[Start of section]
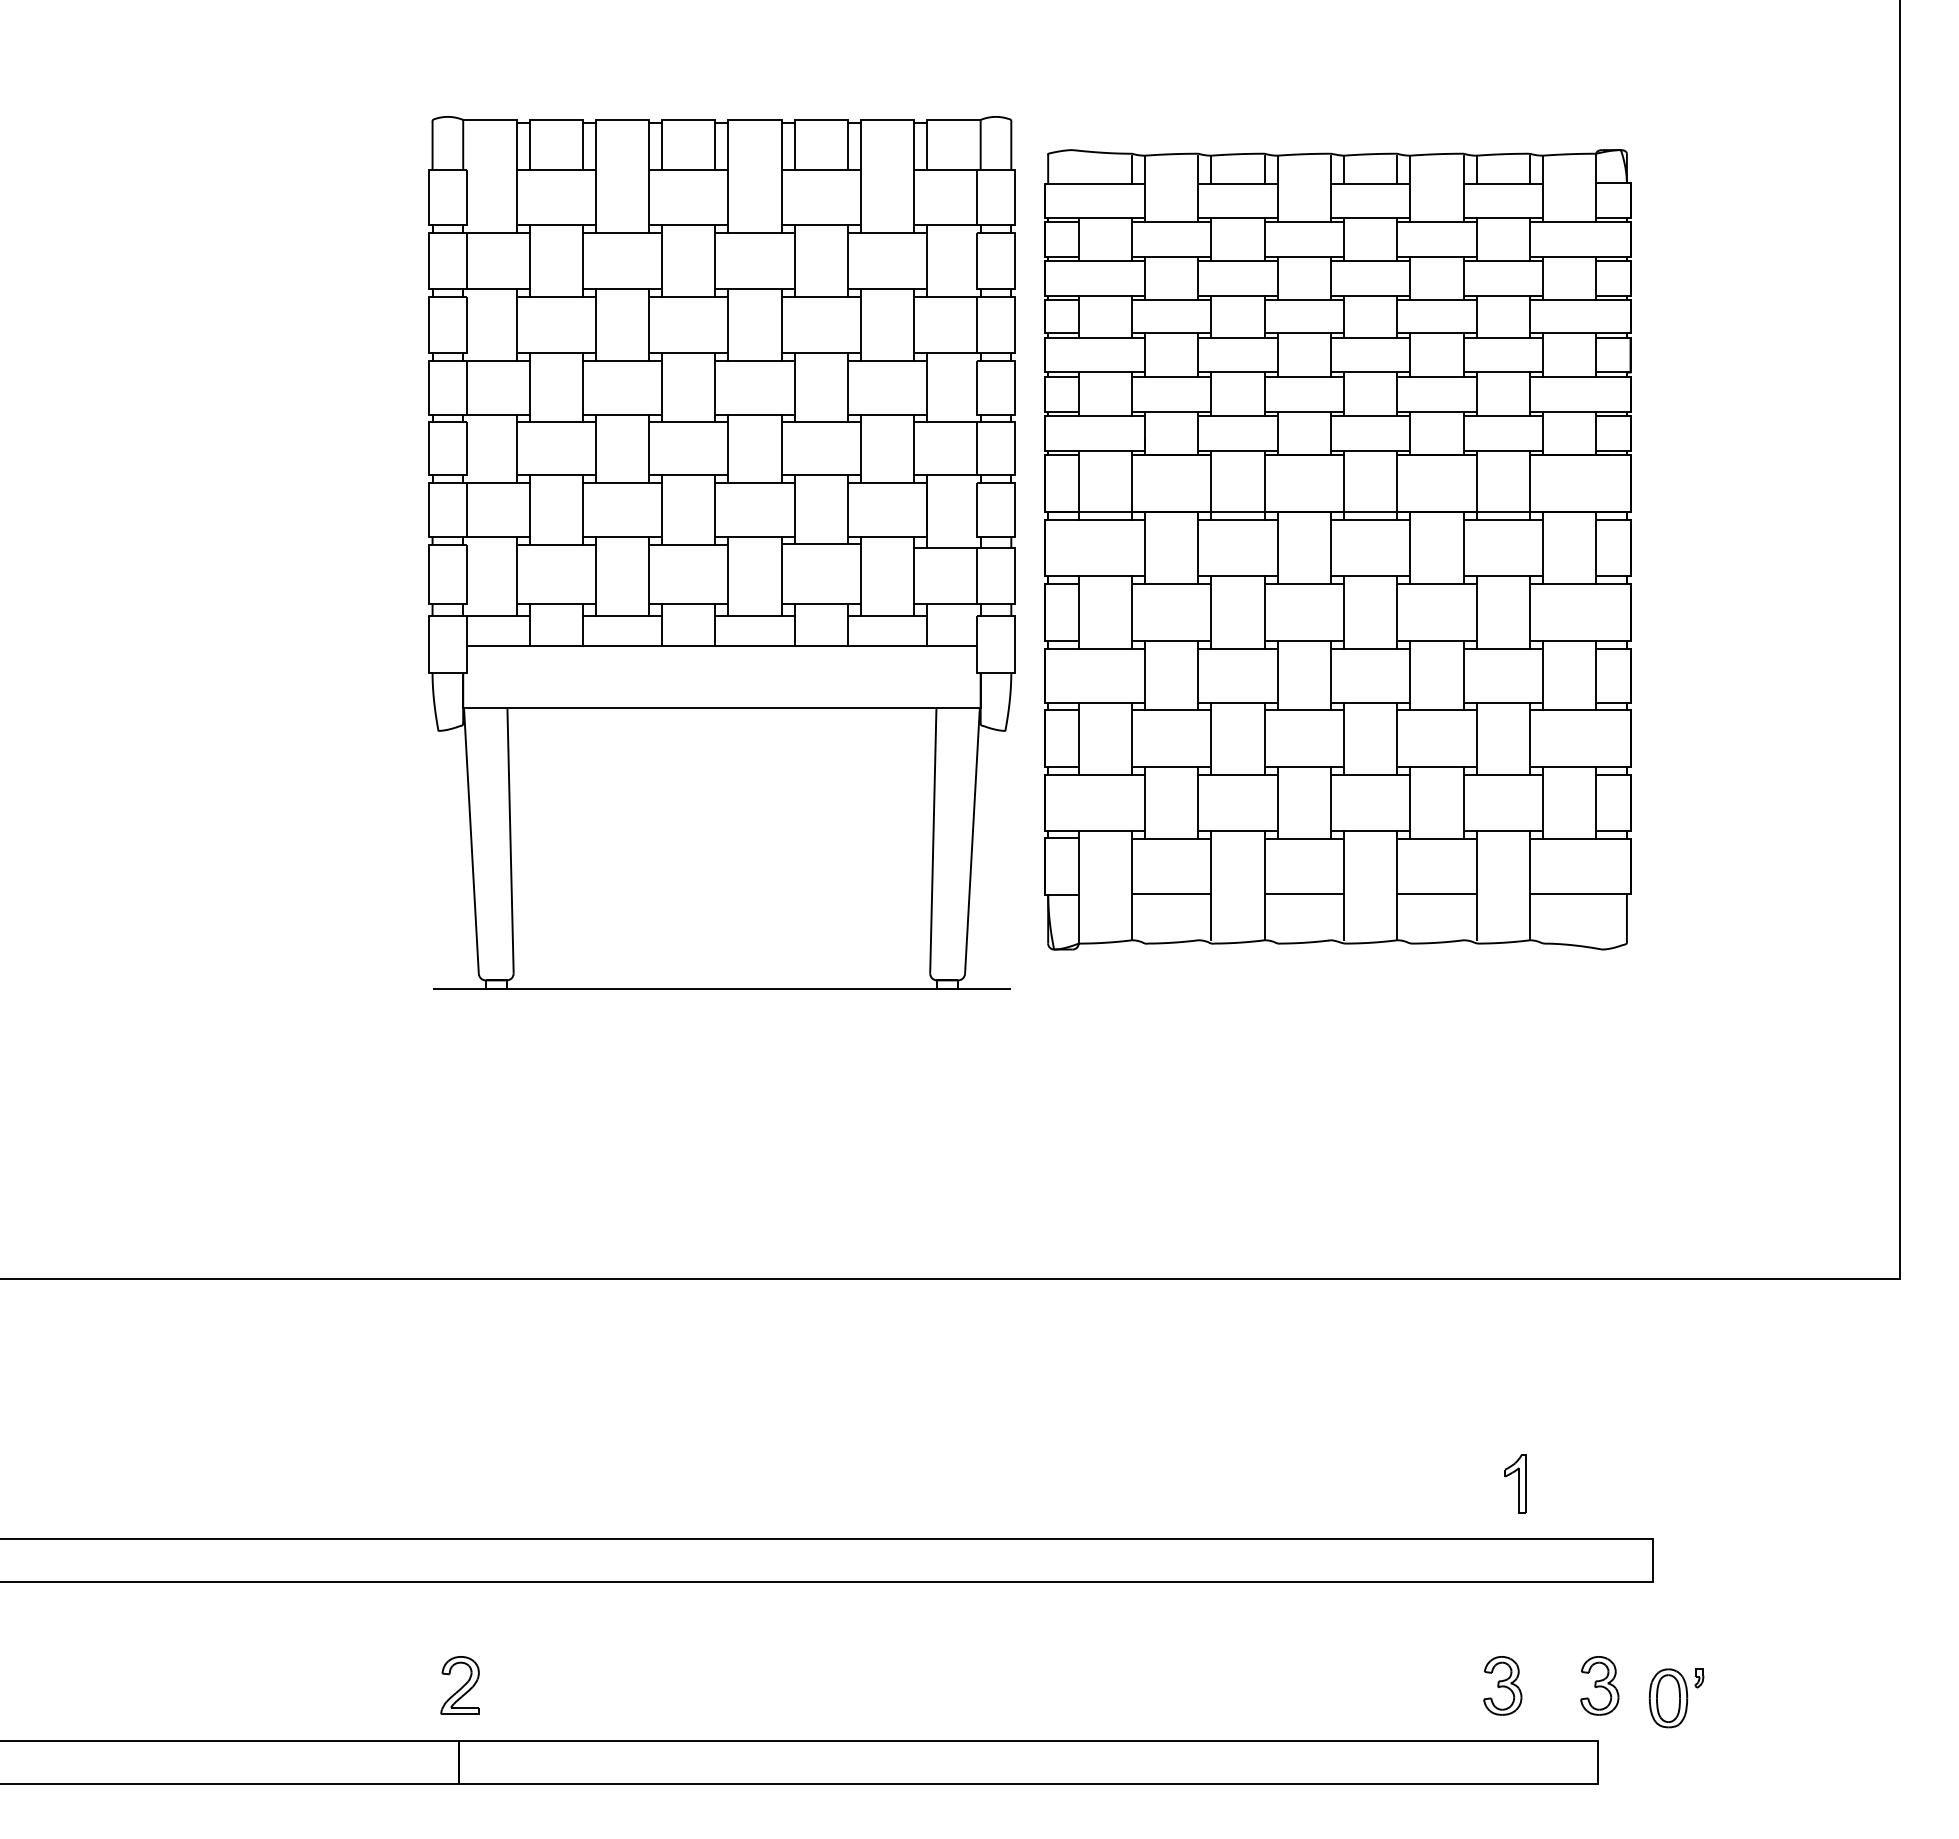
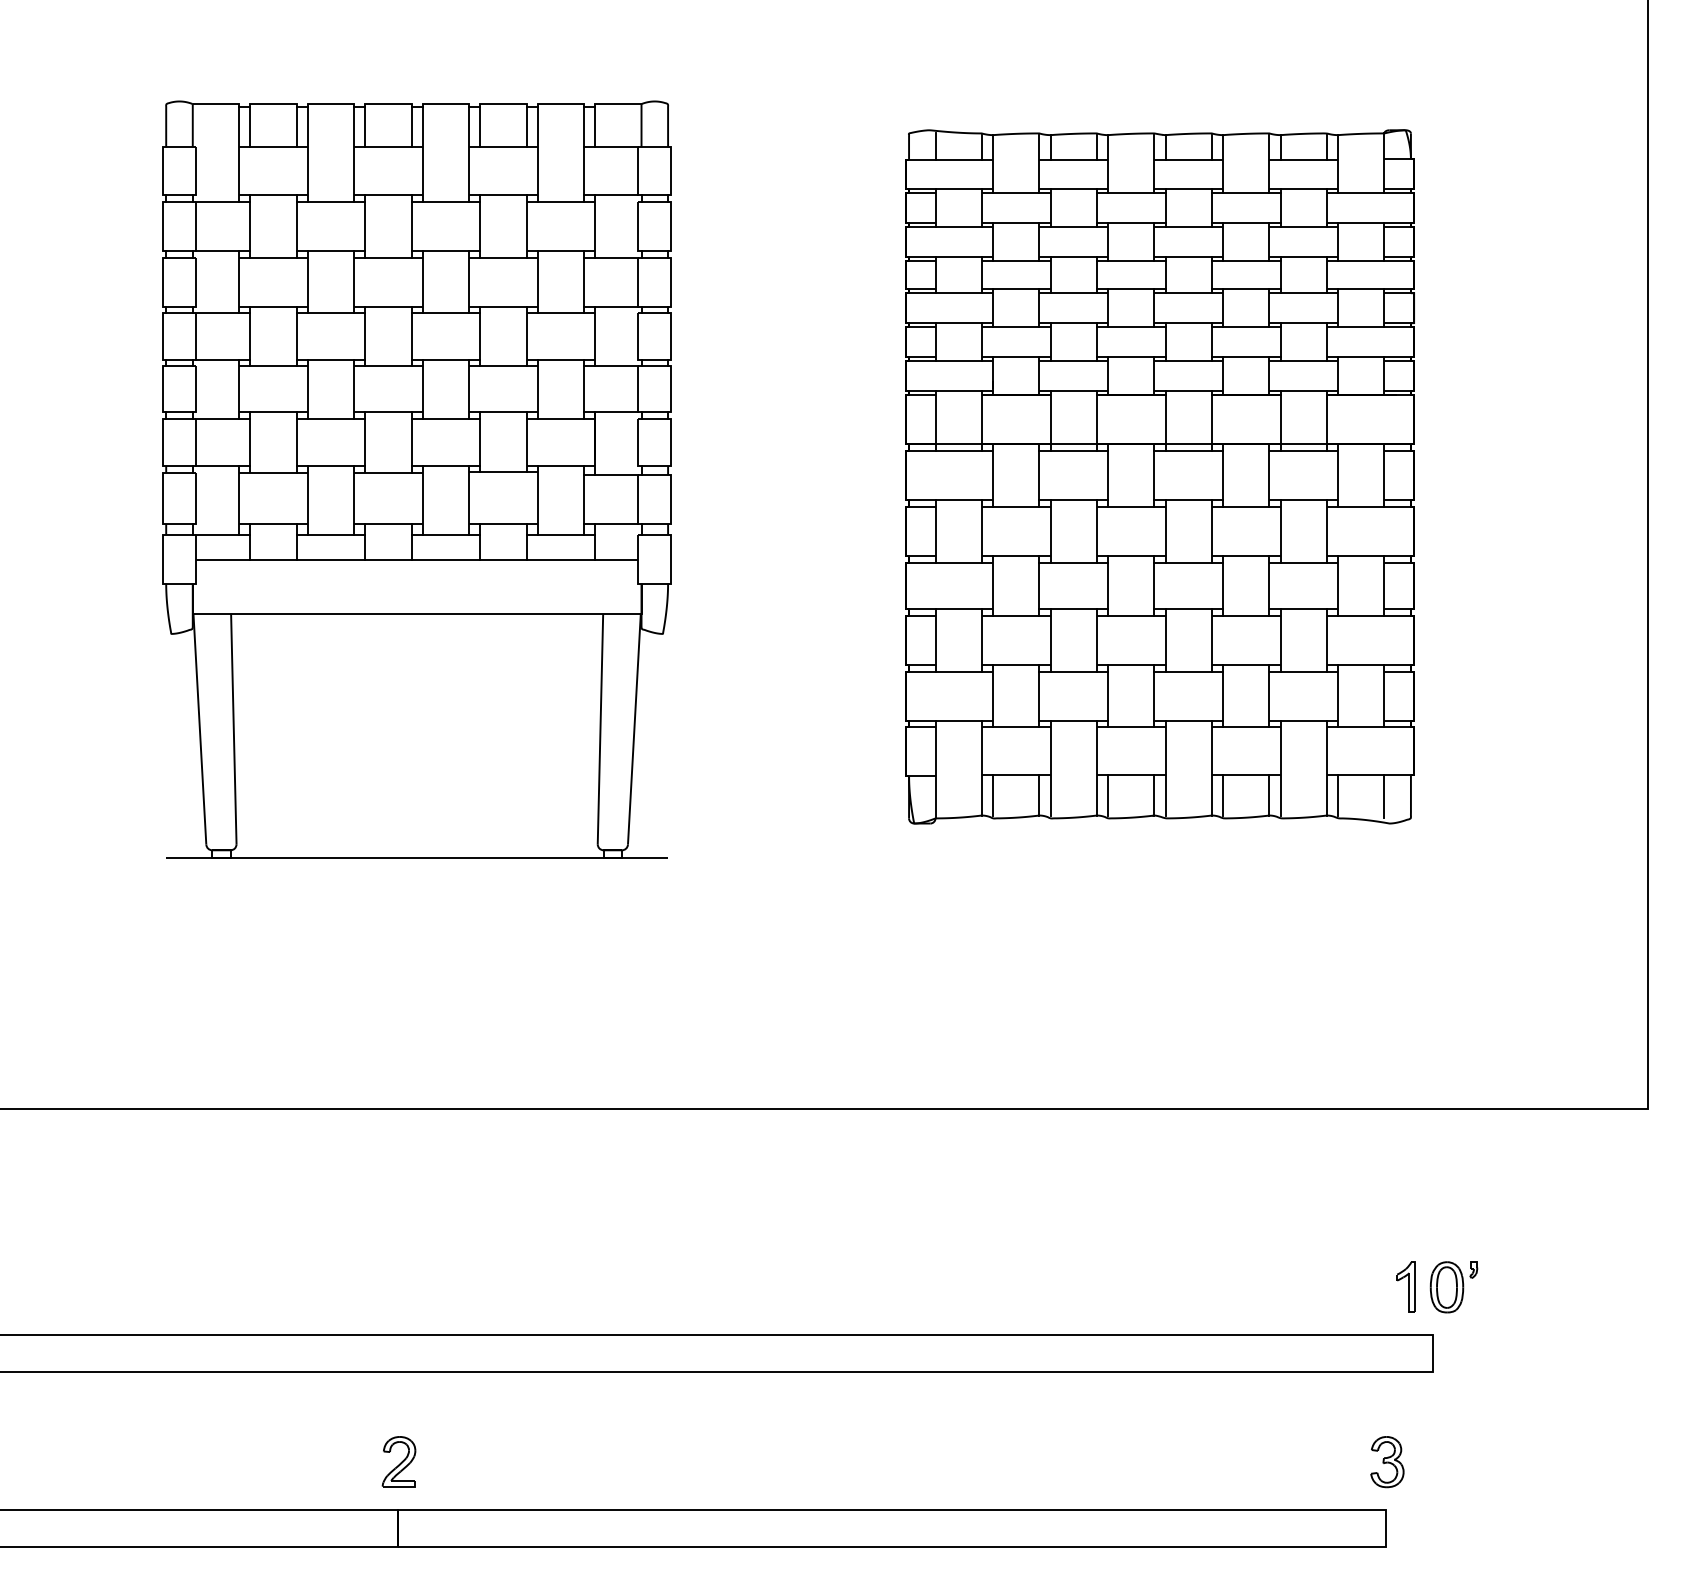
line: (1078, 168) -> (935, 146), added
part: (721, 552) -> (416, 479), moved
line: (1145, 916) -> (993, 794), added
line: (1198, 916) -> (1039, 794), added
line: (1277, 916) -> (1107, 794), added
line: (1331, 916) -> (1154, 794), added
line: (1410, 916) -> (1223, 794), added
line: (1463, 916) -> (1269, 794), added
line: (1542, 916) -> (1337, 794), added
line: (1596, 918) -> (1384, 796), added
part: (1515, 1483) -> (1406, 1286), moved
part: (1502, 1685) -> (1303, 1461), removed
part: (1676, 1698) -> (1453, 1287), moved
[End of section]
* Goal of the exercise:
Please output each line above exactly and omit all images.

* Response:
line: (1078, 168) -> (935, 146), added
part: (721, 552) -> (416, 479), moved
line: (1145, 916) -> (993, 794), added
line: (1198, 916) -> (1039, 794), added
line: (1277, 916) -> (1107, 794), added
line: (1331, 916) -> (1154, 794), added
line: (1410, 916) -> (1223, 794), added
line: (1463, 916) -> (1269, 794), added
line: (1542, 916) -> (1337, 794), added
line: (1596, 918) -> (1384, 796), added
part: (1515, 1483) -> (1406, 1286), moved
part: (1502, 1685) -> (1303, 1461), removed
part: (1676, 1698) -> (1453, 1287), moved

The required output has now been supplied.